Tra le cause del sovraindebitamento emergono con particolare peso quelle che hanno a che fare con il lavoro: riduzione o perdita del reddito familiare unito alla attività autonoma in difficoltà, emergono però anche altri fenomeni riguardanti in particolare la conflittualità familiare (separazione/divorzi), la necessità di spese per cure sanitarie.

Tra le cause di sovraindebitamento, inoltre, la Fondazione registra: l’intervento per aiutare amici o parenti a loro volta in situazioni difficili, acquisto beni durevoli e di consumo che richiedono, anche in relazione agli strumenti di credito, una sempre maggiore educazione finanziaria.

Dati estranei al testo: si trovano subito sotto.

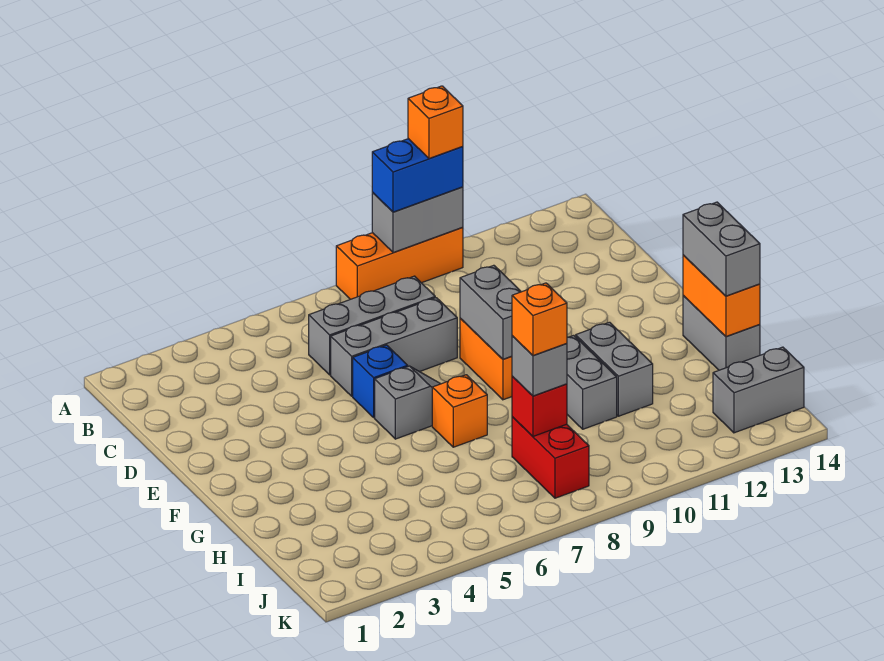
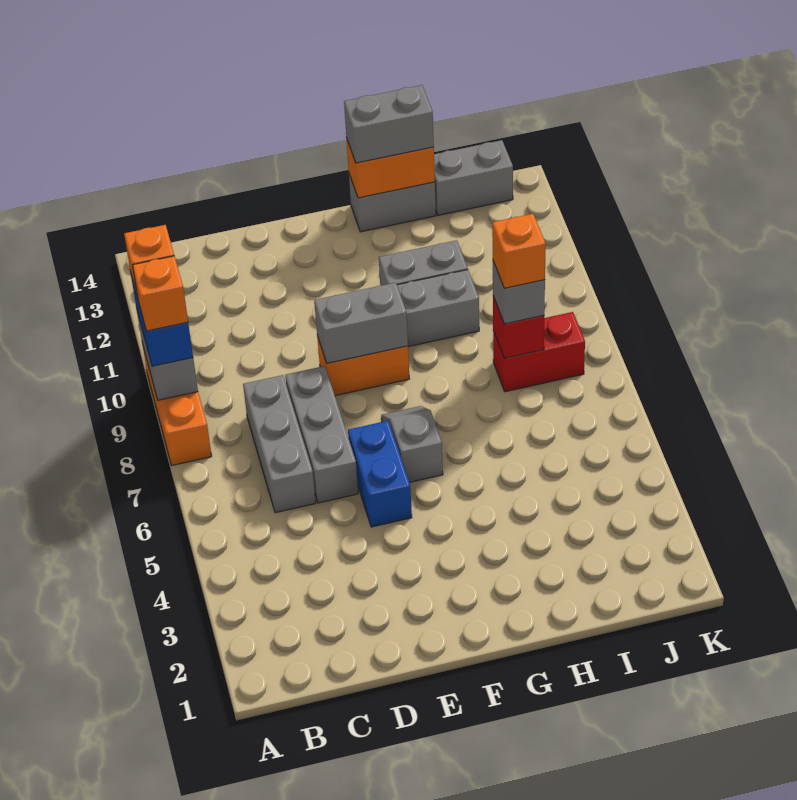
blue brick E6 level 1 -> blue brick E5:E6 level 1
orange brick G7 level 1 -> orange brick A9 level 4
grey brick J13:J14 level 1 -> grey brick I14:J14 level 1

Il tema della sovraesposizione debitoria può riguardare davvero tutti, sono infatti prevalentemente le cosiddette famiglie “produttive” quelle che si rivolgono alla Fondazione; hanno debiti con finanziarie, molti dei quali gestiti da società di recupero, vivono in affitto, ma nel 40% circa hanno una casa di proprietà (nel 17% dei casi con un mutuo da pagare); si tratta di adulti oltre i 45 anni, di nuclei genitoriali con figli ma non sempre minori, spesso con un solo genitore (in prevalenza donna). Si dividono tra lavoro autonomo e lavoro dipendente, con una netta prevalenza di quest’ultimo, e molti pensionati.

Analizzando più nel dettaglio la situazione debitoria di coloro che presentano una situazione a rischio di sovraindebitamento, la Fondazione rileva che il volume complessivo dei debiti “A breve” raggiunge un importo complessivo pari a 22,36 Mln di euro, pari al 59,4% del capitale totale. Ed è proprio questa tipologia di debitoria quella dove è possibile rinvenire anche gli strumenti del “compra ora paga dopo”. 

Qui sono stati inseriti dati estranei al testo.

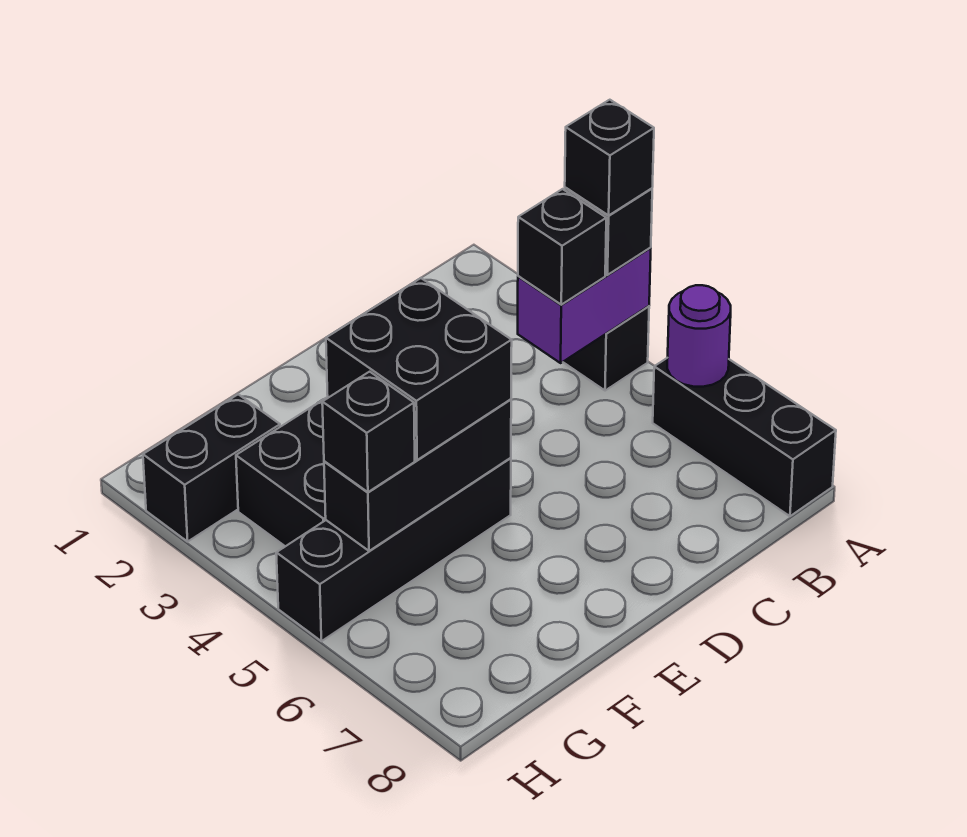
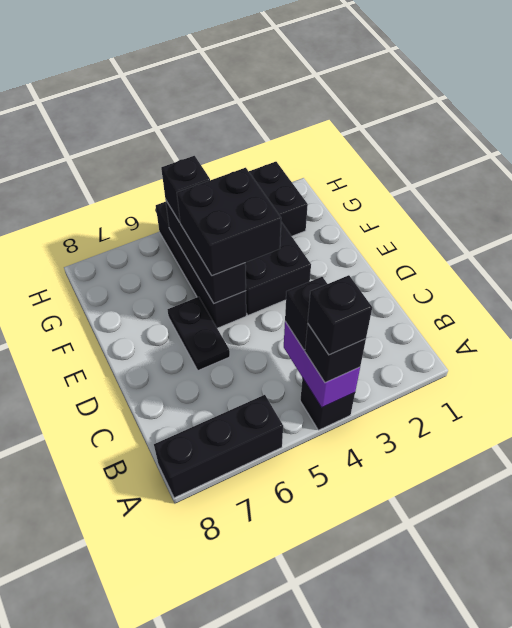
purple round brick A6 level 2 -> none
none -> black plate D6:E6 level 1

La realtà dei debiti “A breve” è, molto spesso, l’indicatore di uno stato di bisogno che orienta le persone verso scelte imprudenti che possono apparire “innocue” ma che, se sommate ad altri impegni di natura economica (es rata di un mutuo) e se innesta una spirale di ricorso eccessivo a varie forme di credito al consumo, rischia di delineare un sovraindebitamento delle famiglie sottovalutato. Le nuove norme quindi servono, ma da sole non bastano.

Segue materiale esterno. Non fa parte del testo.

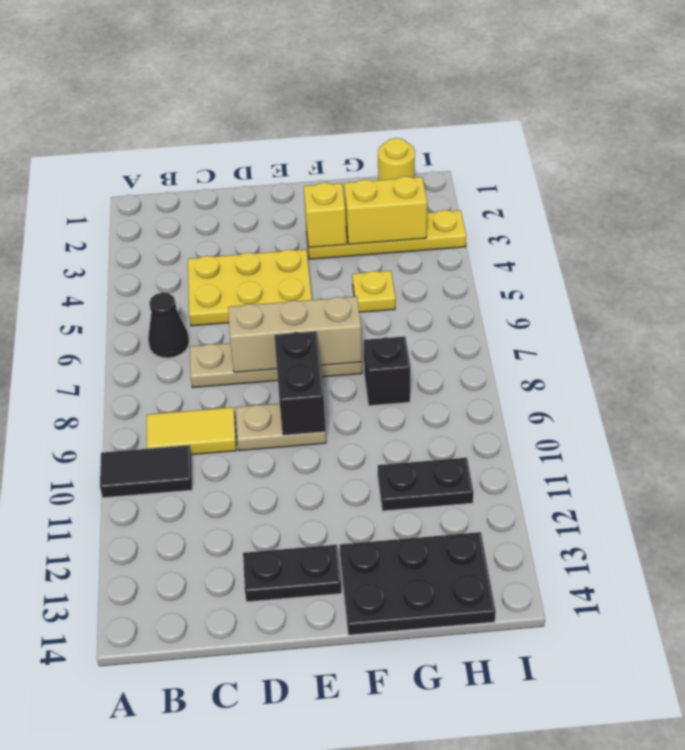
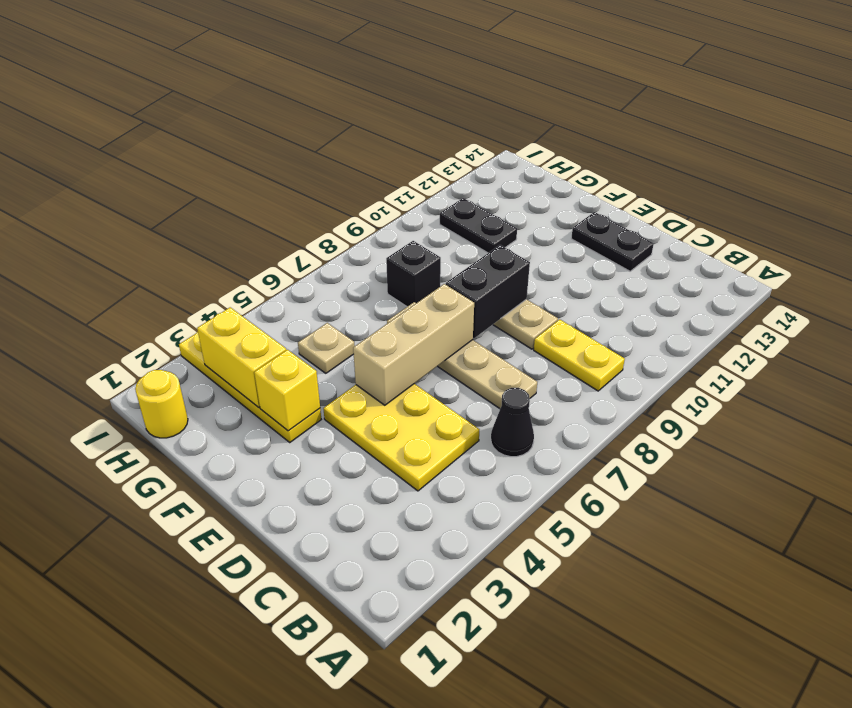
black tile A10:B10 level 1 -> none
yellow tile B9:C9 level 1 -> yellow plate B9:C9 level 1
tan brick D7:F7 level 2 -> tan brick E5:E7 level 2
black plate F13:H14 level 1 -> none
yellow plate G5 level 1 -> tan plate G5 level 1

Gli Stati membri, prevede ancora la nuova direttiva sul credito al consumo, “dovrebbero adottare le misure appropriate per promuovere pratiche responsabili in tutte le fasi del rapporto di credito. Tali misure dovrebbero poter includere, per esempio, l’informazione e l’educazione dei consumatori, compresi gli avvertimenti sui rischi connessi a un mancato pagamento o al sovraindebitamento. In un mercato creditizio in espansione, in particolare, è importante che i creditori non concedano prestiti in modo irresponsabile o senza preliminare valutazione del merito creditizio”.

Nel contesto di estrema facilità all’indebitamento, e in attesa dell’implementazione di nuove e articolate norme, c’è un altro tema che bisogna considerare: il ricorso all’ usura di prossimità, quella che sembra quasi una cortesia, un aiuto provvidenziale e invece è un pericolo serio e purtroppo non adeguatamente percepito…e si ha l’impressione che se ne parli troppo poco.